Search code examples
pythonocrtesseractpython-tesseract

Python Tesseract not recognising number in my image


I've got this picture (preprocessed image) from which I want to extract the numeric values of each line. I'm using pytesseract but it doesnt show any results for this image. I've tried several config options from other questions like "--psm 13 --oem 3" or whitelisting numbers but nothing yields results. As a result I usually get just one or two characters or ~5 dots/dashes but nothing even remotly resembling the size of my input.

I hope someone can help me cheers in advance for your time.

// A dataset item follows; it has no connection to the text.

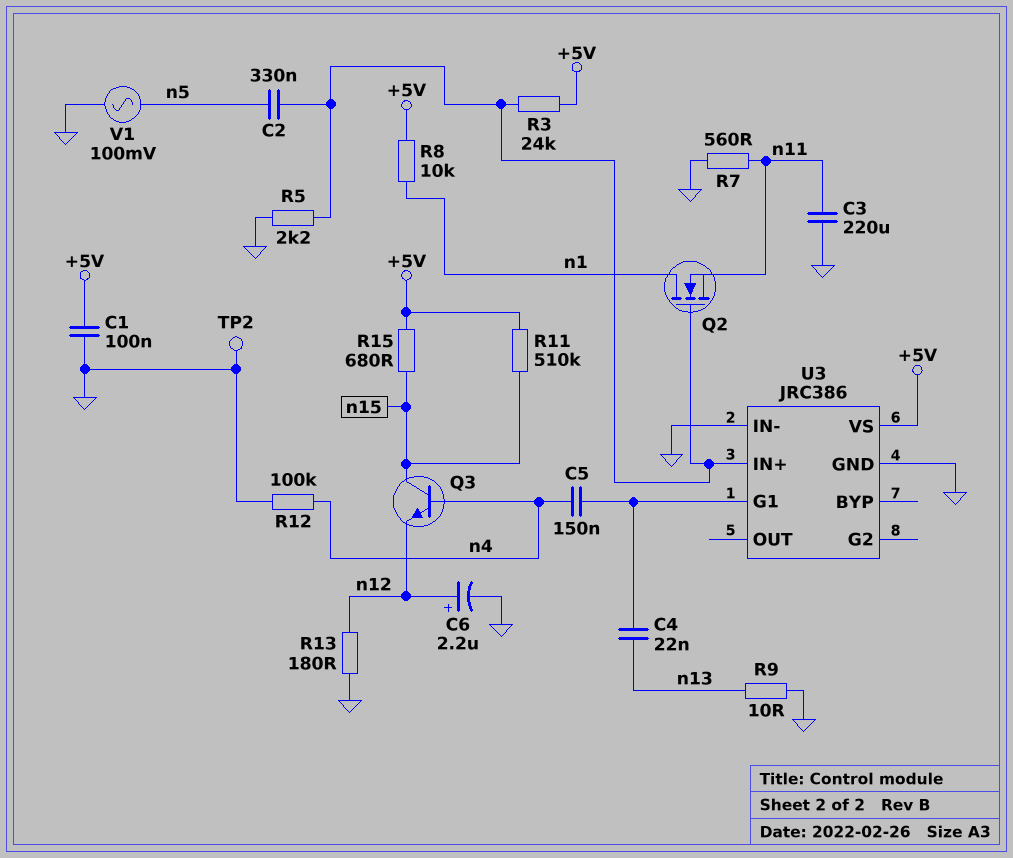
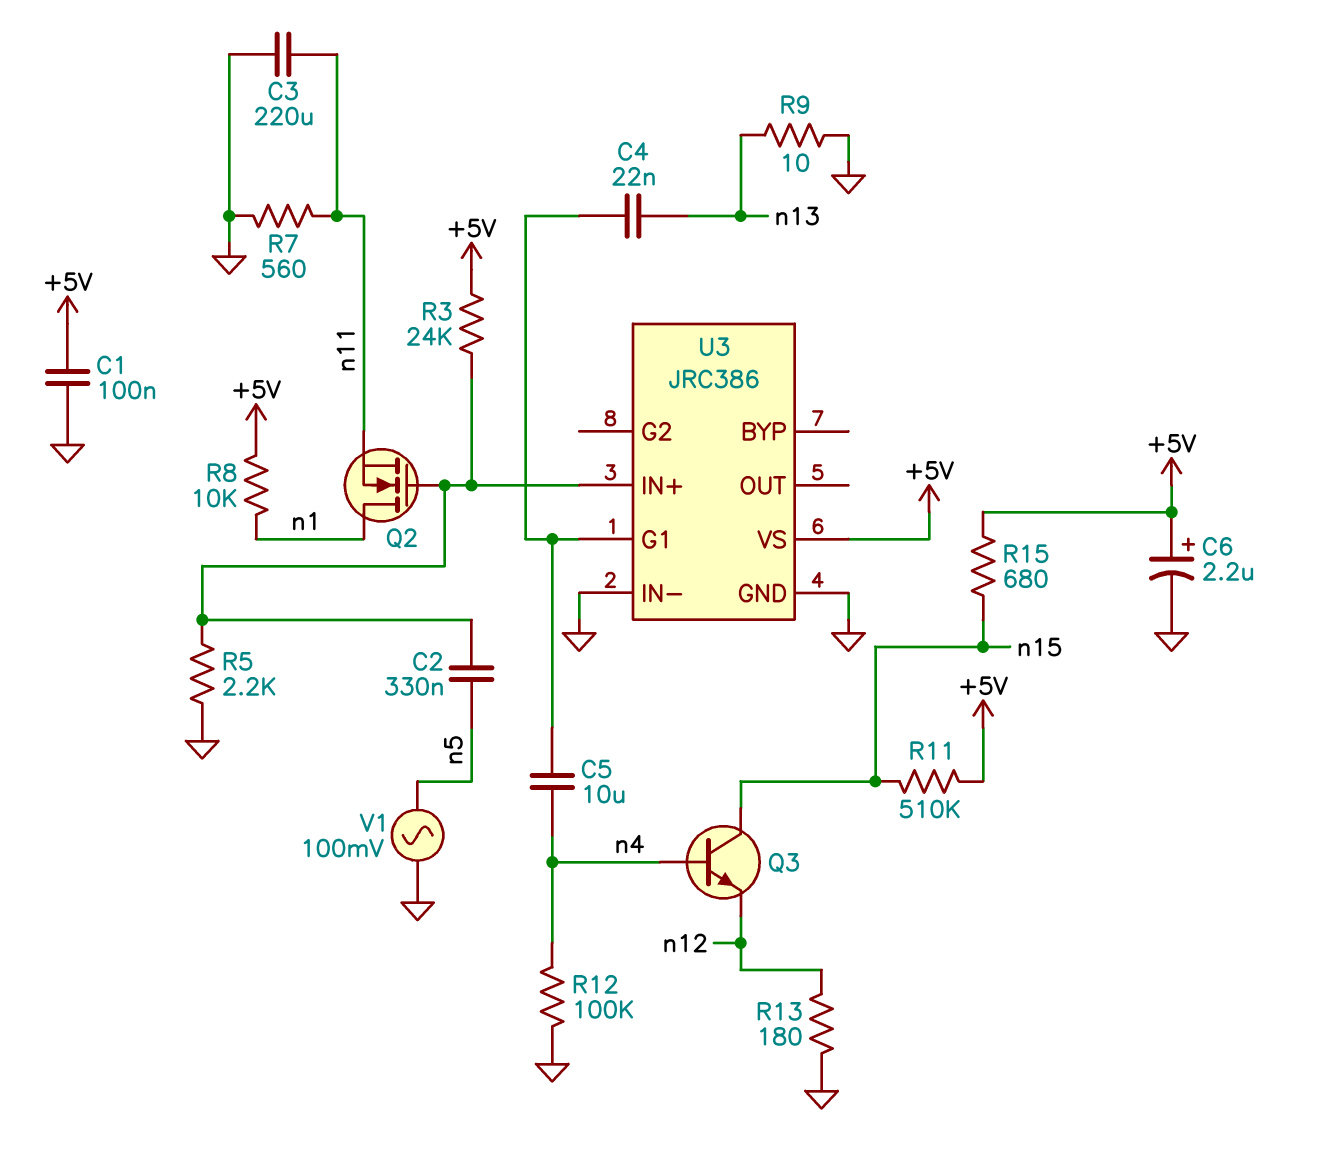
C5: 150nF (U3/G1, n4) -> 10uF (U3/G1, n4)
C6: 2.2uF (plus n12, minus GND) -> 2.2uF (plus +5V, minus GND)
TP2: test point (GND) -> none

pytesseract version: 0.3.8 tesseract version: 5.0.0-alpha.20210506


Solution

  • You must think to use --psm 4, it's more appropriate for your image. I also recommend to rethink about the image pre-process. Tesseract is not perfect and it requires good image as input to work well.

    import cv2 as cv
    import pytesseract as tsr
    
    img = cv.imread('41DAx.jpg')
    img = cv.cvtColor(img, cv.COLOR_BGR2RGB)
    
    
    config = '--psm 4 -c tessedit_char_whitelist=0123456789,'
    text = tsr.image_to_string(img, config=config)
    print(text)
    

    The above code was not able to well detect all digts in the image, but almost of them. Maybe with a bit of image pre-processing, you can reach your objective.